If there is one point on which we may spend words thriftily, it is that the U.S. and China are already engaged in a broad-spectrum strategic competition. As Hillary Clinton said bluntly before Congress last year: “Let’s put aside the humanitarian, do-good side of what we believe in. Let’s just talk straight realpolitik. We are in competition with China.” Full stop.

The new space race is the logical extension of that strategic competition.

As experts explain, bilateral cooperation on space matters has worsened to the point of NASA officials being instructed, due to fears of China acquiring their technological knowhow, to avoid speaking to their Chinese colleagues during a six-week conference held in 2008 in Beijing. Such intellectual segregation has been U.S. policy since 1999. But it only shows signs of worsening.

Soon after China’s 2007 ASAT test, a senior Chinese PLA official, Col. Yao Yunzhu, publically predicted that outer space “is going to be weaponized in our lifetime.” Clearly alluding to the United States, she added that, if there is a space superpower, “it’s not going to be alone, and China is not going to be the only one.” The way I read the blanks in that statement, it either means that the U.S. will face China, or China and others, in space

However, some argue, today’s context is completely different to the Cold War era: China is not an aggressive, expansionist empire; China no longer espouses a revolutionary ideological model; China’s military budget is infinitesimal compared to that of its American competitor.

Each point is right in isolation, but also misses the larger point.

China’s economic power, as Hugh White reiterates time and again in his new book, is larger relative to the United States than the Soviet Union’s ever was. This has major implications. For all its scientific-technological prowess (often bloated by communist propaganda) during the Cold War, the USSR simply lacked the economic base to challenge the U.S. credibly.

China does not.

As David Axe put it, “China is accruing capabilities to compromise and harm U.S. space assets to a degree not seen since the Soviet Union confronted the U.S. in the Cold War.”

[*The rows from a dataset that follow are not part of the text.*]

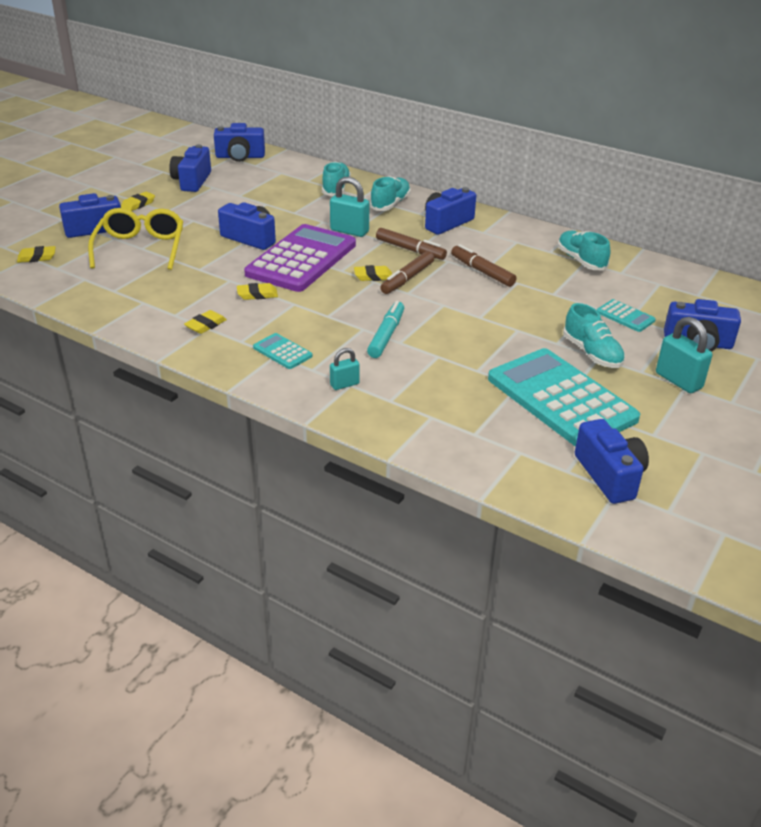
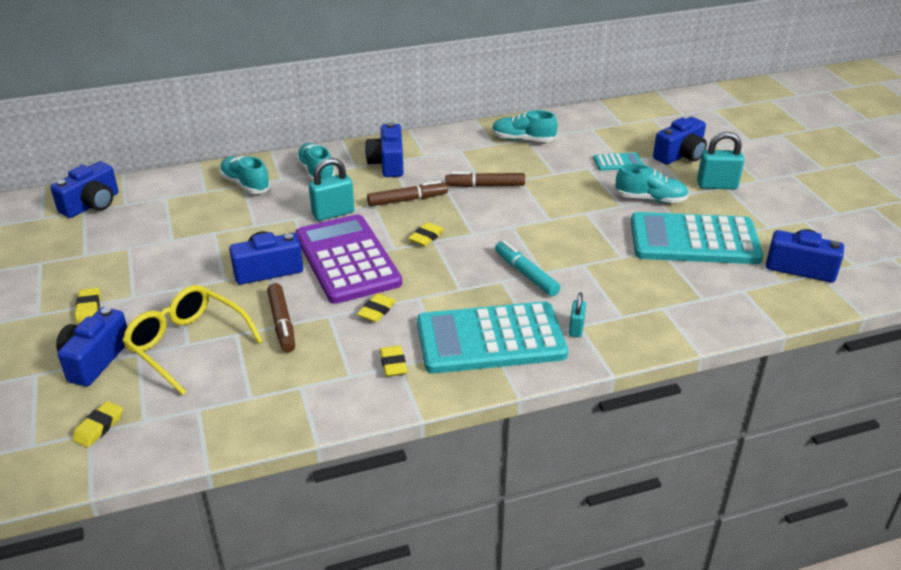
camera: 50 degrees left, 0 degrees up
(192, 181) = (95, 254): blue camera -> none
(282, 352) = (490, 339): turquoise calculator -> turquoise calculator, size x2.38
(407, 279) = (451, 223): brown marker -> brown marker (282, 323)

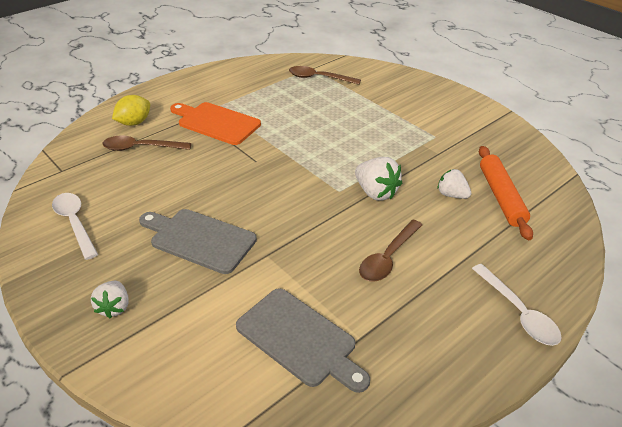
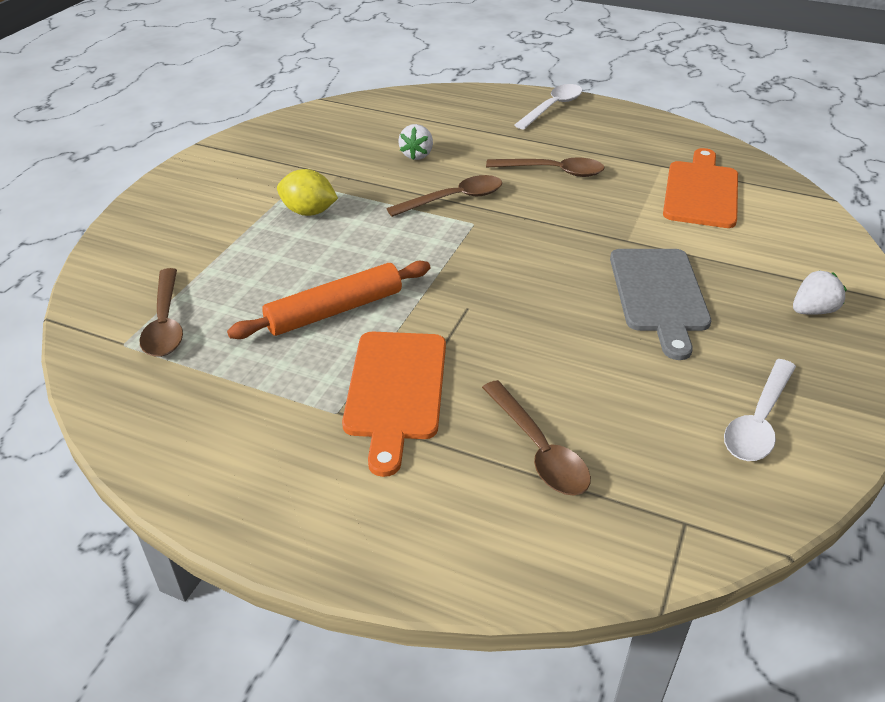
camera: 115 degrees left, 0 degrees up
(134, 123) = (472, 506): yellow lemon -> yellow lemon (309, 212)
(299, 339) = (701, 192): grey cutting board -> orange cutting board
(375, 192) = (454, 199): white strawberry -> brown spoon
(501, 197) = (396, 130): orange rolling pin -> orange rolling pin (335, 310)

Indeed, China is no longer a third-rate space power. Imagining a world in which China sets foot on the moon by the end of the decade – when it will have overtaken the U.S. economy – is not a wild exaggeration. Put plainly, it is a feasible and realistic scenario.

“First place in space for China,” Professor de Montluc recently wrote on e-IR, “would be such a shock that it could at last stimulate the creativity of the space policies of the other nations in the world after 2020.” He thinks that it “might even encourage a more international approach to space conquest in the 21st century.” Maybe. Or it could just as feasibly touch off the most aggressive phase of space competition humanity has yet known, symbolically crowning a deepening Cold War back on earth. Nobody can know for sure; at least not yet.

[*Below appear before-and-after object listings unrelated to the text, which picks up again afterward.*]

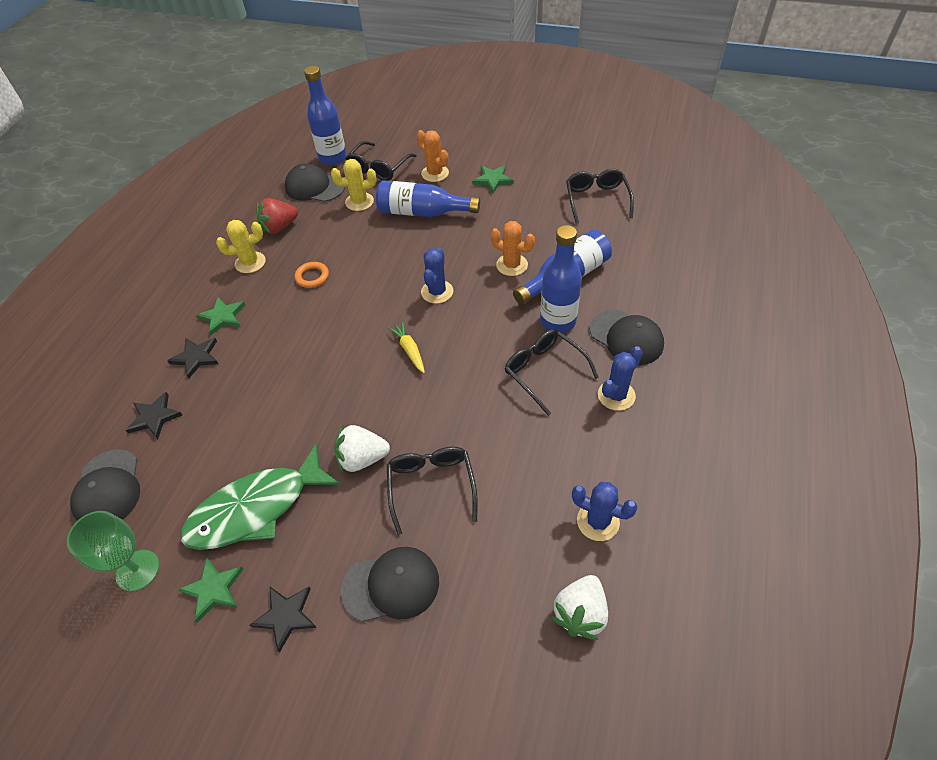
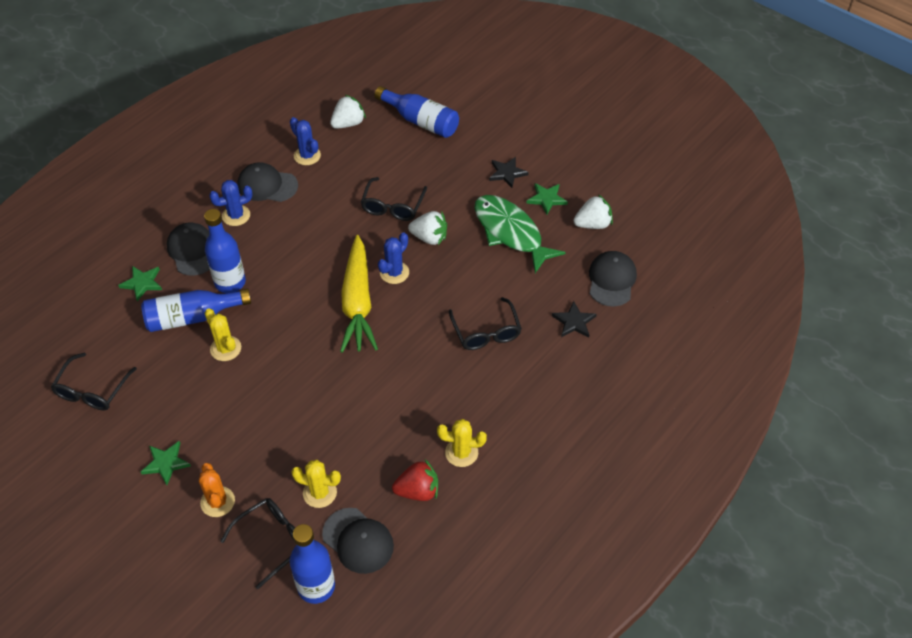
camera: 160 degrees left, 0 degrees up
(137, 570) = (593, 224): green goblet -> white strawberry
(196, 357) = (533, 363): black star -> none
(222, 317) = (502, 396): green star -> green star (142, 283)
(256, 508) = (510, 232): green fish -> green fish turned 120 degrees counterclockwise
(312, 277) = (407, 409): orange ring -> none
(391, 585) = (442, 167): black cap -> black cap (267, 185)
(409, 350) = (357, 302): yellow carrot -> yellow carrot, size x2.39
(423, 212) = (264, 447): blue bottle -> blue bottle (420, 121)
(437, 292) = (305, 347): blue cactus -> blue cactus (394, 272)
(512, 265) = (225, 348): orange cactus -> yellow cactus
(544, 371) = (270, 249): black glasses -> black glasses (486, 332)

But if money is the sinews of war, then this space race will be more formidable than the last.

The U.S.-China competition is not about ideology; perhaps the Cold War never truly was either. Regardless, this modern great power stand-off has the potential to redefine the international pecking order. The motive of prestige – associated with great power status since nations went to war over diplomatic protocol and seating orders – will drive the new space race as it did the last.

Those who point to this time being different to the Cold War are right. But this is the main difference: China has the economic foundation and perhaps ambition to see this race through. This might yet fuel the U.S. motivation to run it, too. Ignoring the problem is not a prudent option.